Introversion and Introversion
Two introverts will get along well and both will give each other enough space to “recharge.” Too much introversion can lead to lack of new experiences and possible social isolation, however.
The ISTJ prefers introversion to extraversion. The ISTJ is energized by their alone time and uses it to sort things out. The ISTJ wants things to make sense and will use the past as a predictor of future events.
The ISTP type prefers introversion to extraversion. The ISTP tends to be inside their heads a lot and will think through things. They have an internal logical framework of the world and they prefer to come to conclusions by themselves.
Sensing and Sensing
Two sensors will get along well. They both live in the real and the concrete. They are good at living in the present, but they may have some troubles foreseeing potential problems down the line.

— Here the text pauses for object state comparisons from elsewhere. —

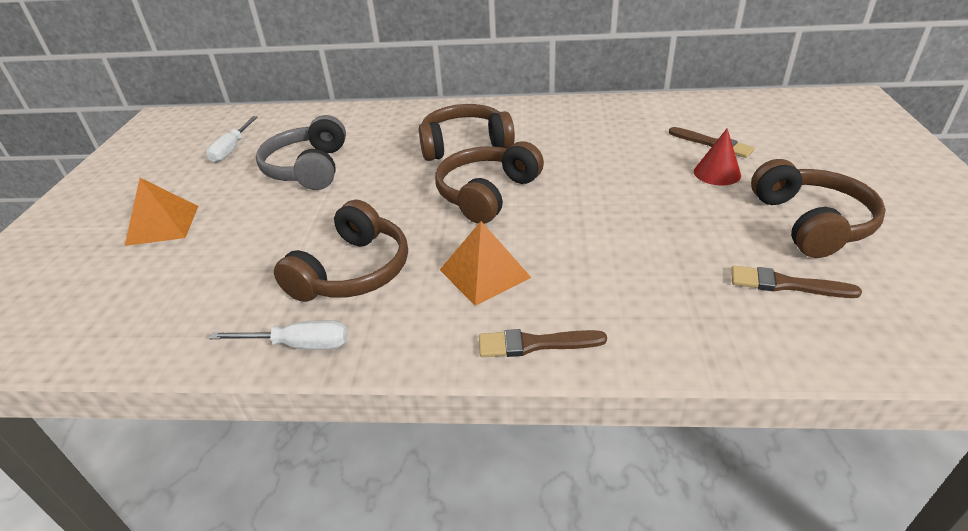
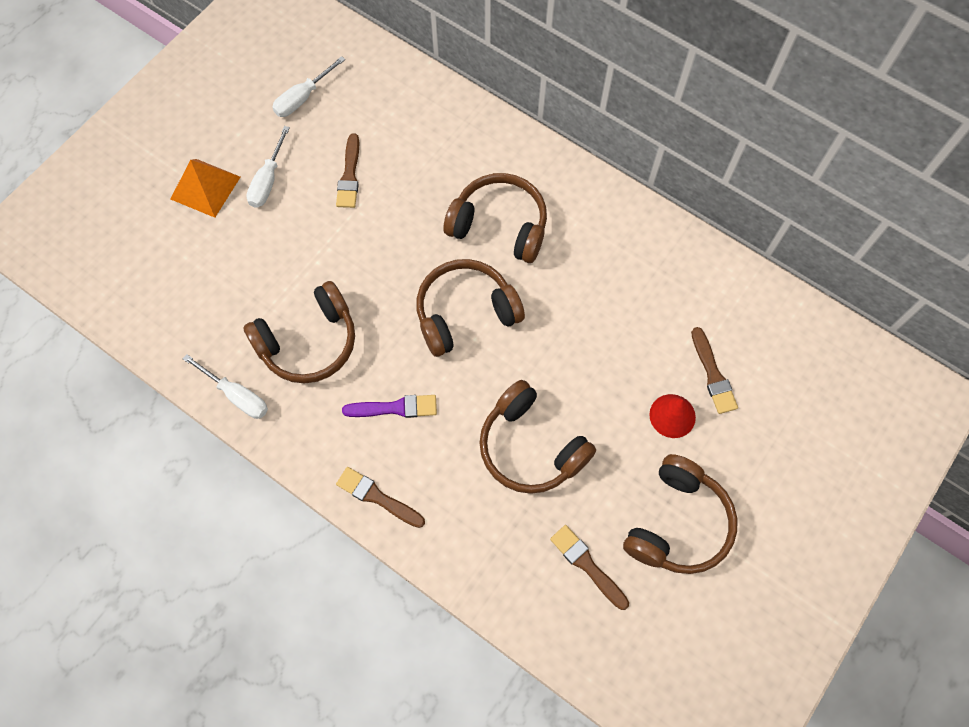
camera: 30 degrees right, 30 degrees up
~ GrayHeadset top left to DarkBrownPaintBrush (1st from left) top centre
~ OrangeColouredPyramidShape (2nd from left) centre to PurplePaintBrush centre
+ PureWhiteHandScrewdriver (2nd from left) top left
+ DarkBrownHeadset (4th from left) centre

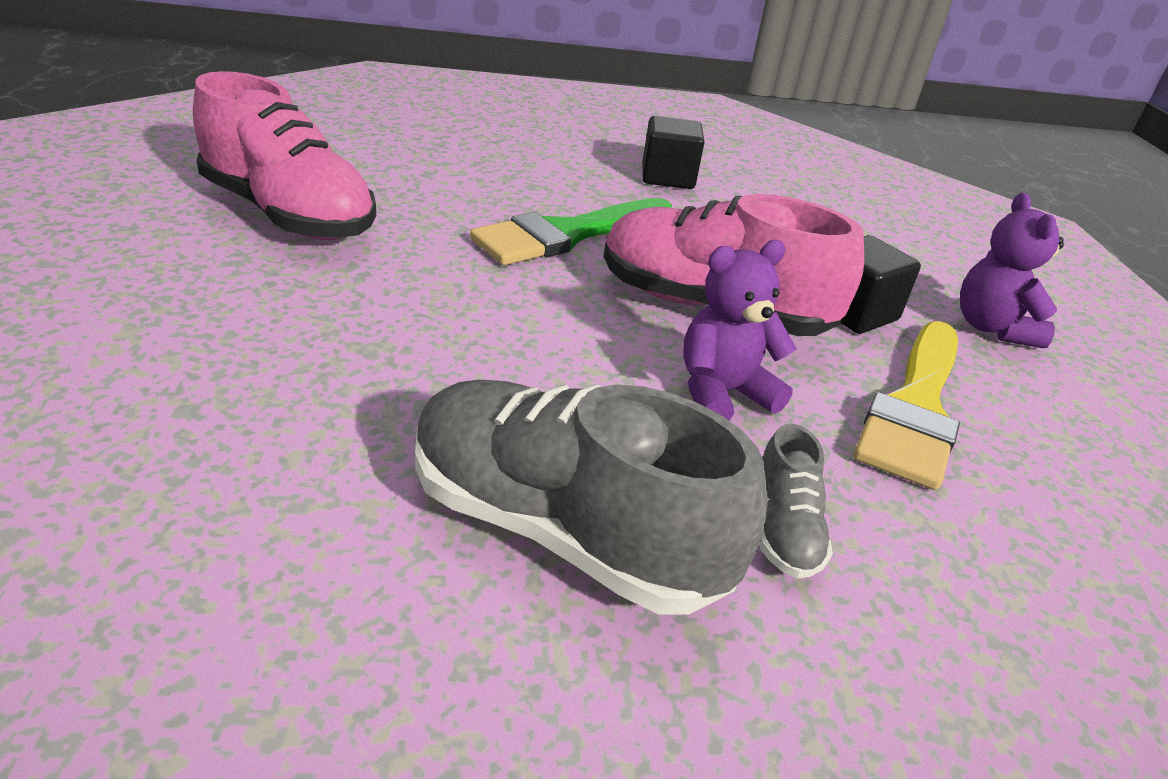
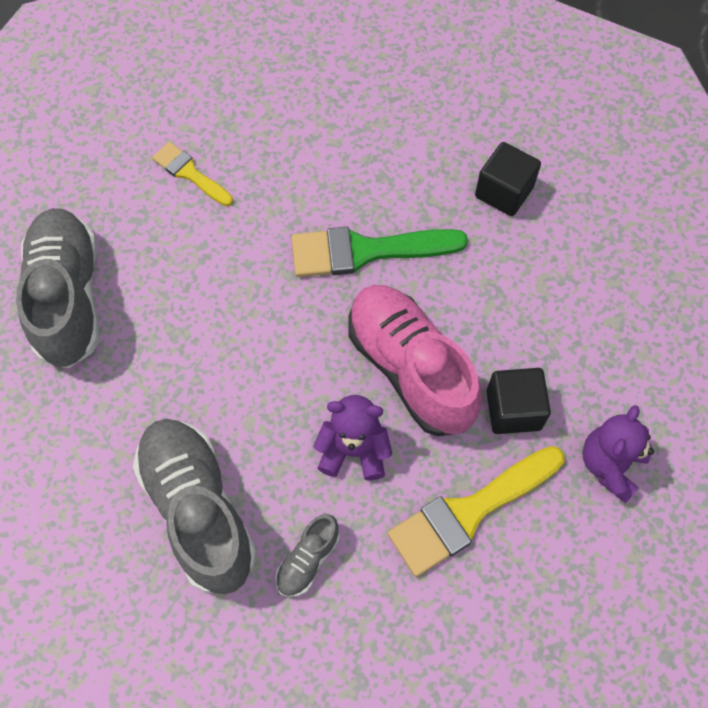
camera: 35 degrees right, 30 degrees up
~ PinkShoe (1st from left) top left to YellowPaintBrush (1st from left) top left
+ GrayShoe (1st from left) middle left

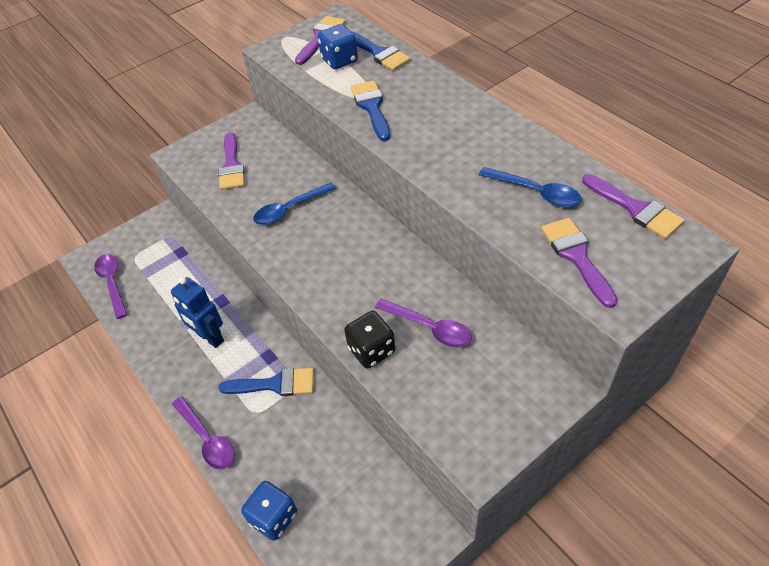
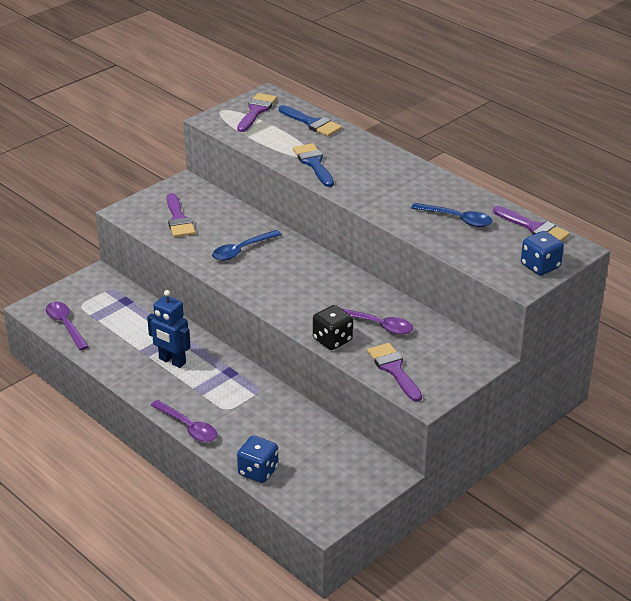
camera: 10 degrees left, 15 degrees down
~ CobaltDice (2nd from left) top centre to middle right
~ PurplePaintBrush (3rd from left) middle right to centre
- CobaltPaintBrush (1st from left) bottom centre

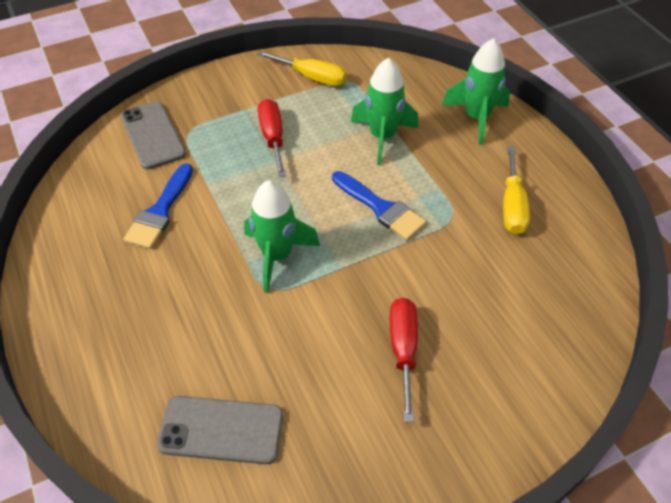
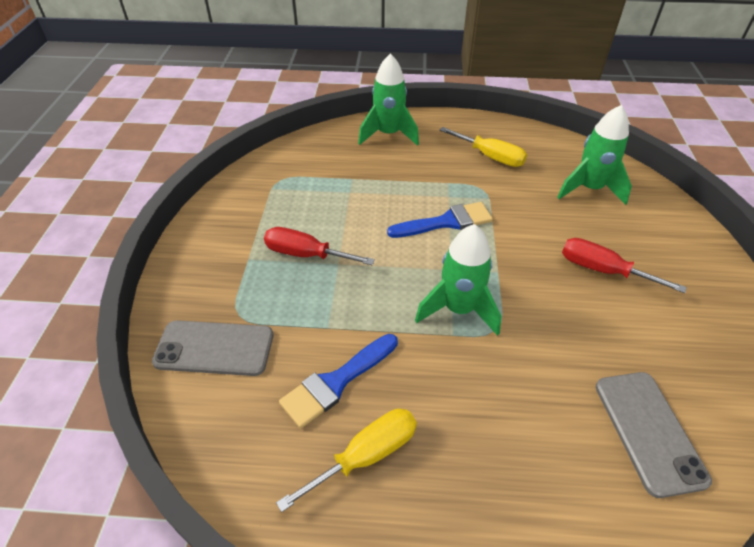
camera: 60 degrees left, 5 degrees down
~ YellowHandScrewdriver (1st from left) top centre to bottom centre
~ EmeraldSpaceship (2nd from left in the first image) top centre to EmeraldSpaceship (3rd from left) top right
~ CobaltPaintBrush (1st from left) middle left = bottom centre 90 degrees clockwise
~ GraySmartphone (2nd from left) bottom left = bottom right 45 degrees counterclockwise

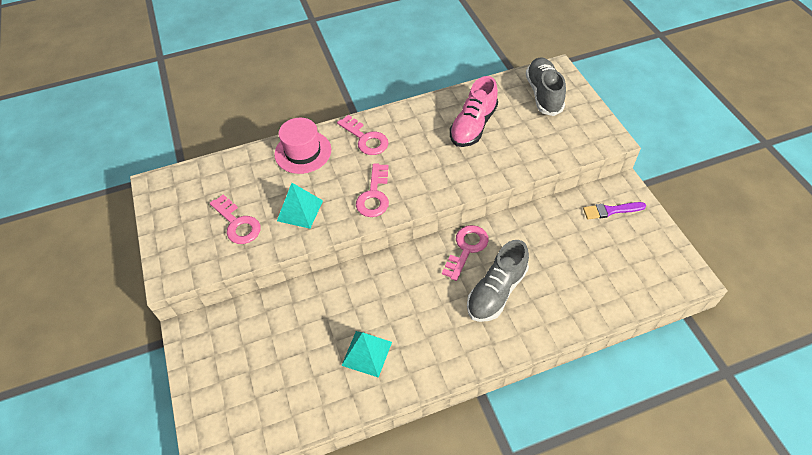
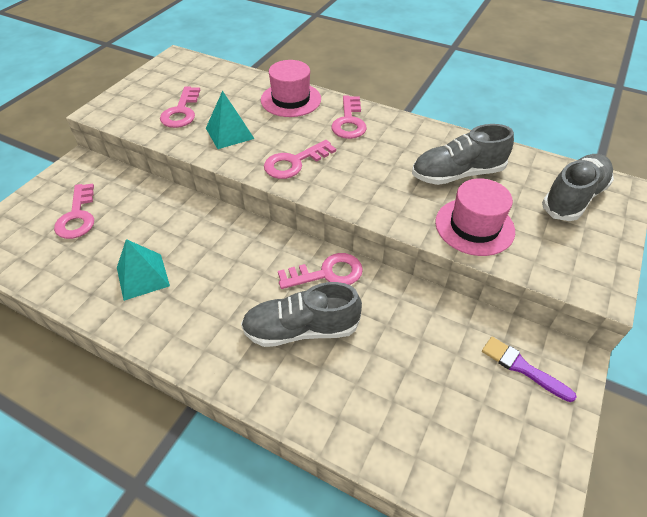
camera: 45 degrees right, 5 degrees down
~ PinkShoe top centre to GrayShoe (2nd from left) top right
+ PinkTopHat (2nd from left) middle right
+ PinkLatchkey (1st from left) middle left

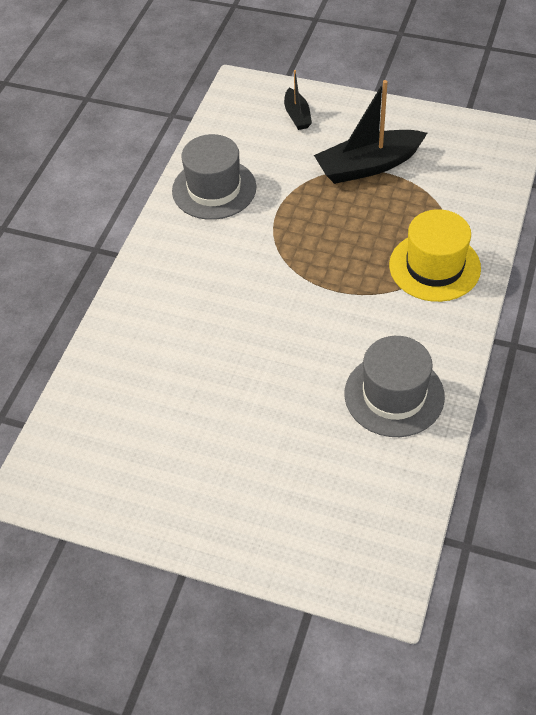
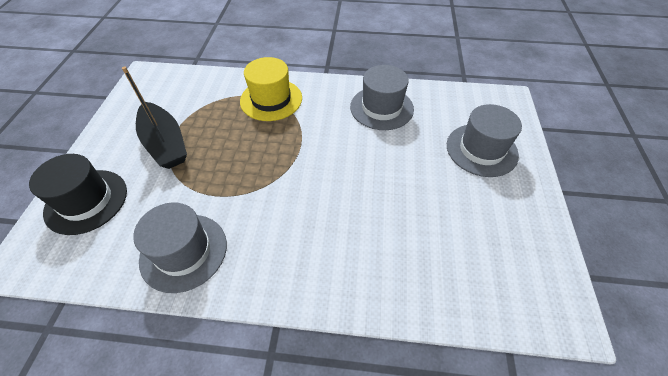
camera: 105 degrees left, 0 degrees up
~ JetBlackToyBoat (1st from left) top centre to JetBlackTopHat middle left
+ GrayTopHat (3rd from left) middle right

The ISTJ prefers sensing to intuition (Using Introverted Sensing). The ISTJ takes in the world in a concrete/matter of fact manner. The ISTJ remembers facts, places, and uses past events to predict future outcomes.
The ISTP prefers sensing to intuition (Using Extraverted Sensing). The ISTP wants to make sense of the world and uses their five senses of touch, feel, see, taste, and smell to better understand the present moment.
Thinking and Thinking
Two thinkers can make for a very informative relationship. Two thinkers can really discuss matters and learn new things. They enjoy logically understanding their environment. Problems can arise when both types neglect the emotional aspects, which can lead to bottled up emotion.
The ISTJ prefers thinking to feeling (Using Extraverted Thinking). The ISTJ wants the world to be logical and orderly. The ISTJ wants conclusive plans of action and concrete understand of the way things works. This universal acceptance of logic is used to help the ISTJ form their worldview.
The ISTP prefers thinking preference to feeling preference (Using Introverted Thinking). The ISTP prefers to see the world using logic, systems, and ethical fairness. The ISTP wants things to make sense logically, and wants to sort things out.
Judging and Perceiving
A judger and a perceiver can surprisingly get along pretty well. The judger prefers to make plans, and the perceiver has little problem with deferring. Problems can arise when the judger becomes to imposing, or when the perceiver’s flexibility of schedules can be seen as an annoyance.
The ISTJ prefers judging to perceiving. The ISTJ prefers structure, routine, and planning things out versus being spontaneous. The ISTJ wants to bring structure, order, and organization to their environment.
The ISTP prefers the Perceiving preference to Judging. The ISTP prefers to leave time for decisions instead of coming to an immediate conclusion. The ISTP prefers new experiences and flexible possibilities to predictable moments.